La pandemia de Covid ha dejado un rastro de más de 48.000 fallecimientos según el Ministerio de Sanidad. Sin embargo, el bombardeo continuo de noticias respecto a tan lamentable drama, se ve en ciertas ocasiones espaciado por muertes pretendidamente aisladas, sobre las que ha de llamarse la atención.
Es el caso del suicidio del hostelero vallisoletano Raúl Aparicio a inicios de este mismo mes de diciembre. Cabe también citar el del dueño de Bodegas Díaz Salazar en Sevilla el pasado mayo. Ambos ejemplos se encuentran caracterizados por un fugaz impacto mediático que reviste una falacia asfixiante: la ruina económica se equipara con el fin de la vida.

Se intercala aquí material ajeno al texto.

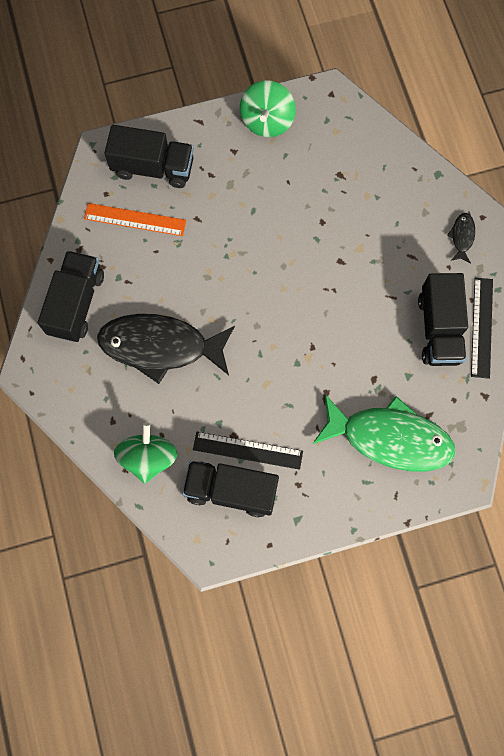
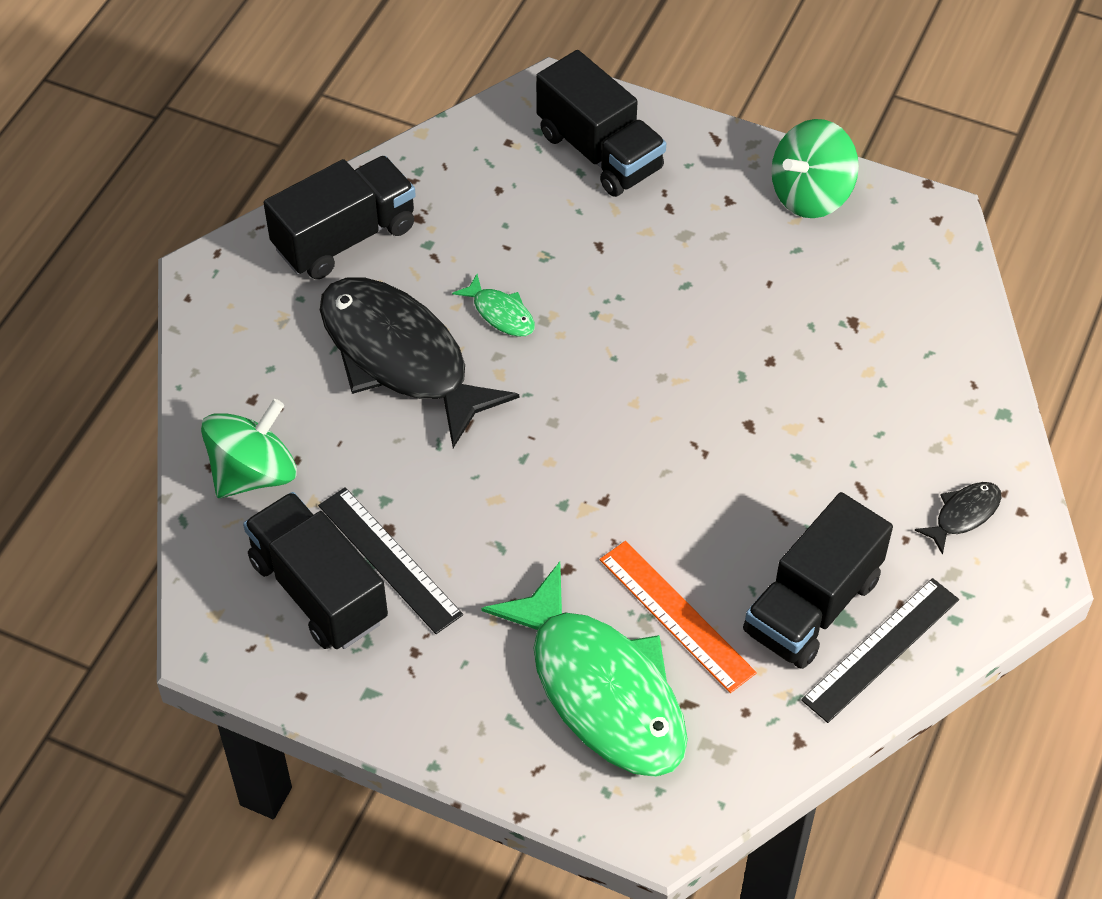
camera: 40 degrees right, 20 degrees down
(135, 219) = (516, 194): orange ruler -> orange ruler (676, 616)
(185, 288) = (500, 313): none -> green fish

No obstante, conviene detener la mirada en este tipo de muertes. El suicidio en Japón alcanza números escandalosos, la situación en Estados Unidos no se queda atrás. En lo que toca a España, los suicidios recogidos por el INE en 2018 duplican a los producidos por accidentes de tráfico. Esto es una viva muestra de una tendencia creciente desde la década de los ’80, un problema cuya estabilización estadística se confunde con su resolución y que se condena a un baúl de añejos tópicos en el que se presupone a los jóvenes de menos 30 años como el colectivo más afectado. Por contraste, la realidad presenta un cruel cuadro en el que los suicidas de entre 40 y 55 años despuntan sobreel resto, sin que nadie se atreva a llegar al fondo de la cuestión.

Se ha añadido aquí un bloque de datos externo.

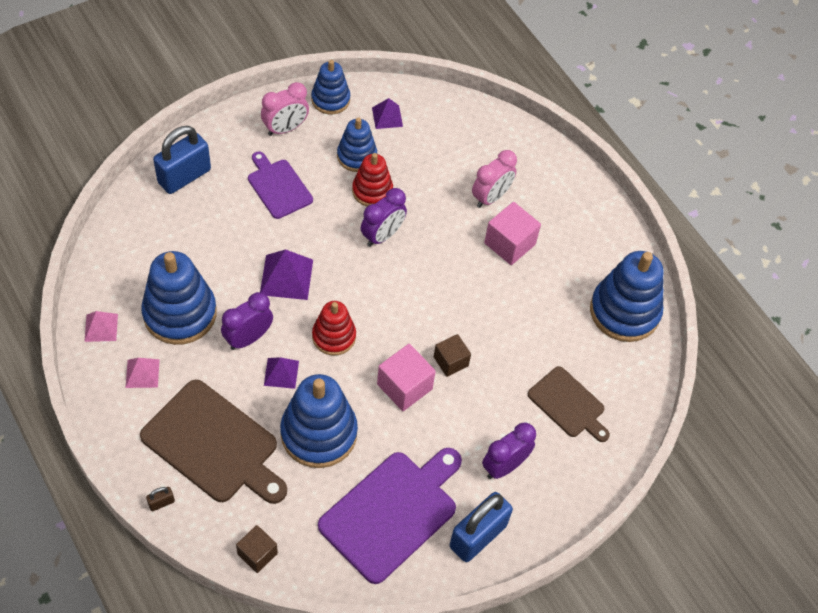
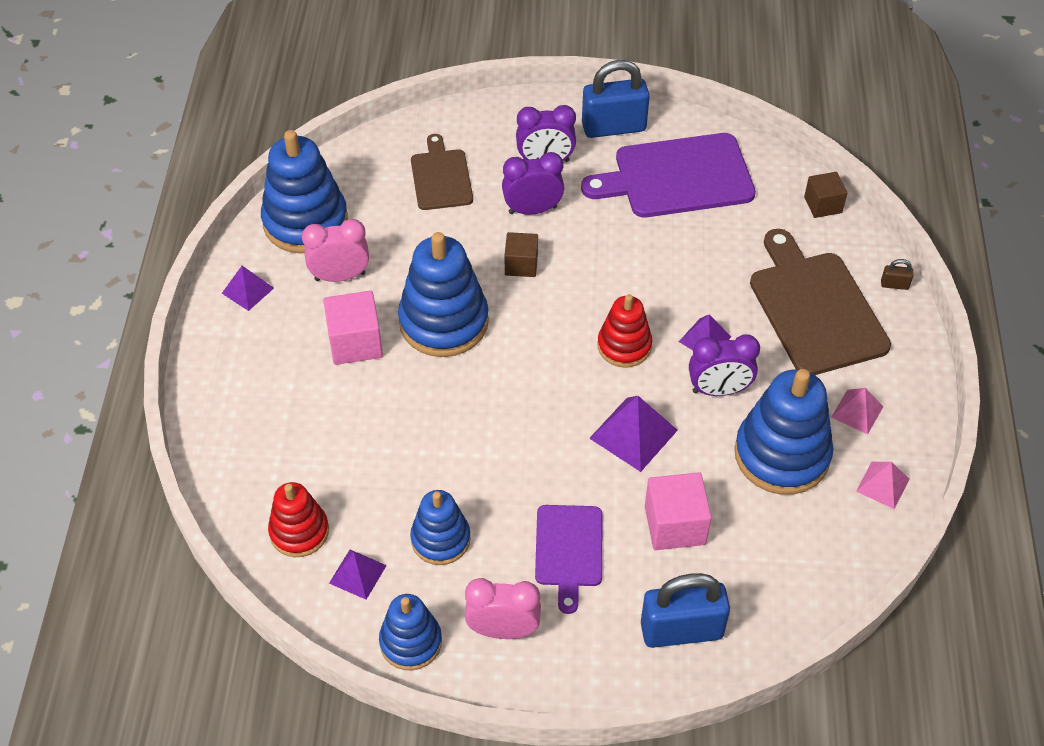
camera: 140 degrees left, 5 degrees down
(319, 433) = (702, 268): blue stacking toy -> blue stacking toy (444, 322)
(372, 191) = (457, 483): red stacking toy -> red stacking toy (299, 532)
(382, 235) = (488, 424): purple clock -> purple clock (532, 210)
(404, 386) = (586, 266): pink cube -> pink cube (675, 525)
(491, 197) = (326, 403): pink clock -> pink clock (340, 276)
(609, 241) = (248, 290): none -> purple pyramid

La situación ha alcanzado tintes siniestros en los últimos días. El imparable avance de la ley de eutanasia establece un marco legal al suicidio asistido siempre y cuando se den las condiciones precisadas para ello. Ahora bien, quien abre la ventana en invierno enfría toda la casa. Cabe esperar que lo varíe la concepción en torno al sufrimiento mínimo exigido para autorizar la muerte de un paciente. ¿Qué sucederá entonces con aquellos que ingresen por intentos frustrados de suicidio? No cabe duda de que es escalofriante el devenir de acontecimientos que se dibuja en el horizonte, máxime si se tiene en cuenta que la eutanasia y la eugenesia siempre se han retroalimentado a lo largo de la historia.
Habitamos, pues, en una casa, no fría, sino gélida desde hace varias generaciones. El invierno, y quizás éste todavía más que muchos de los anteriores, reclama calor para poder vivir. Pero, ¿cómo enardecer unos corazones mustios por la desesperanza? Es perentorio abandonar los ídolos fabricados a medida. Necesariamente, han de defraudarnos. Frente a una alegría prefabricada, reivindiquemos una novedad constante que nunca nos saque del asombro. El dolor es una exigencia del camino, pero ningún dolor es eterno para el que sabe de Quién se ha fiado. Hoy por hoy, es un deber mantener viva la esperanza. Nuestra existencia, la de todos y cada uno de nosotros y la de nuestros semejantes, está en juego. La desesperanza es contagiosa, pero, gracias a Dios, la esperanza lo es más.